Particle-in-cell simulations of plasma wakefield formation in microwave waveguides

TL;DR

This paper uses 3D particle-in-cell simulations to explore how microwave pulses can generate plasma wakefields in waveguides, offering insights into a potentially more accessible plasma acceleration method.

Contribution

It provides a theoretical foundation for microwave-driven plasma wakefield acceleration using simulations, expanding the understanding of this alternative acceleration scheme.

Findings

Microwave pulses can effectively generate plasma wakefields in waveguides.

The structure of wakefields depends on pulse parameters and waveguide geometry.
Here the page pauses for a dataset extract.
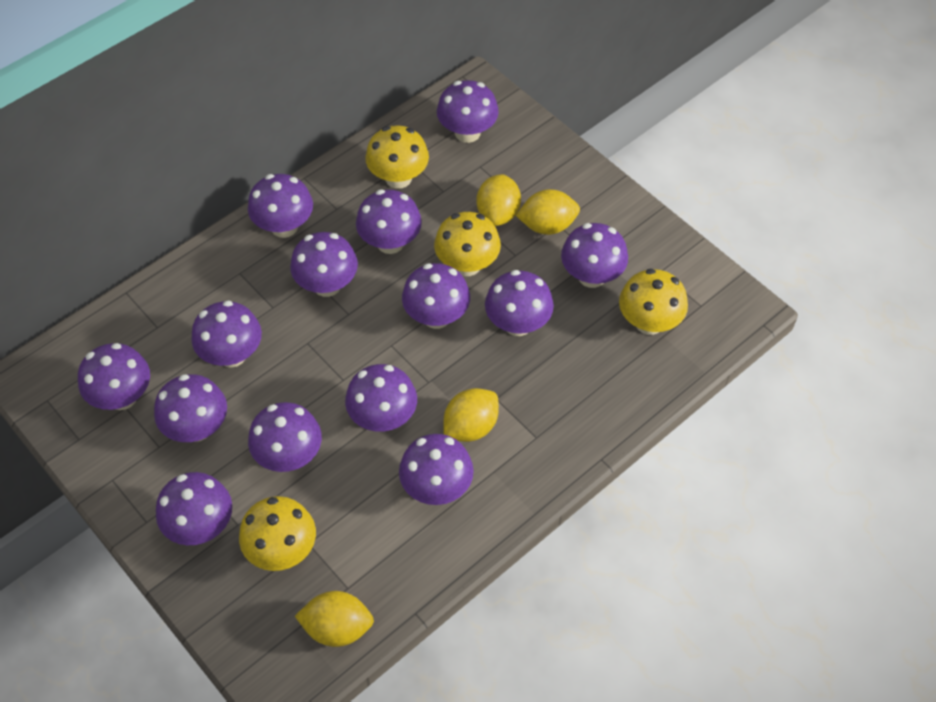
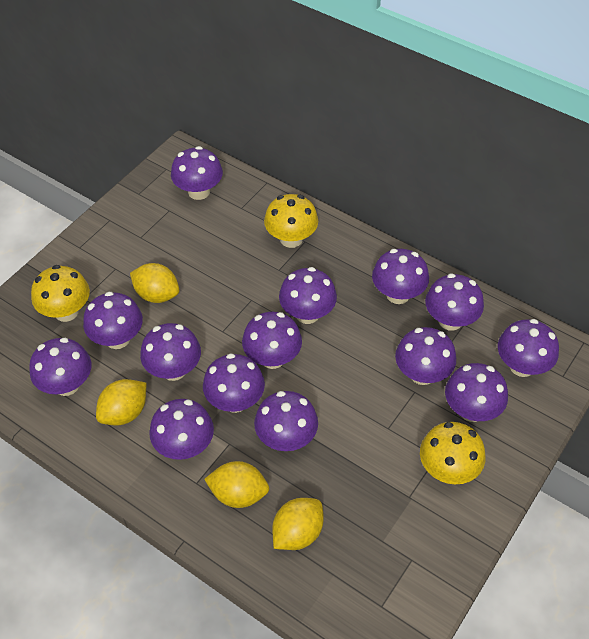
yellow mushroom: 4 -> 3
Results support feasibility of microwave-driven plasma acceleration.

Abstract

The acceleration of charged particles is fundamental not only for experimental studies in particle physics but also for applications in fields such as semiconductor manufacturing and medical therapies. However, conventional accelerators face limitations due to their large size, driven by low acceleration gradients. Plasma-based accelerators have emerged as a promising alternative, offering ultrahigh acceleration gradients, though their implementation is often limited by the need for high-intensity, femtosecond laser systems and sophisticated diagnostics. As a more accessible alternative, the use of microwave pulses to excite plasma wakefields in waveguides filled with low-density plasma has gained attention. In this study, we perform three-dimensional particle-in-cell simulations to investigate the formation and structure of electrostatic wakefields driven by short microwave pulses in rectangular plasma waveguides. The results establish a theoretical basis for evaluating the feasibility and potential applications of microwave-driven plasma acceleration schemes.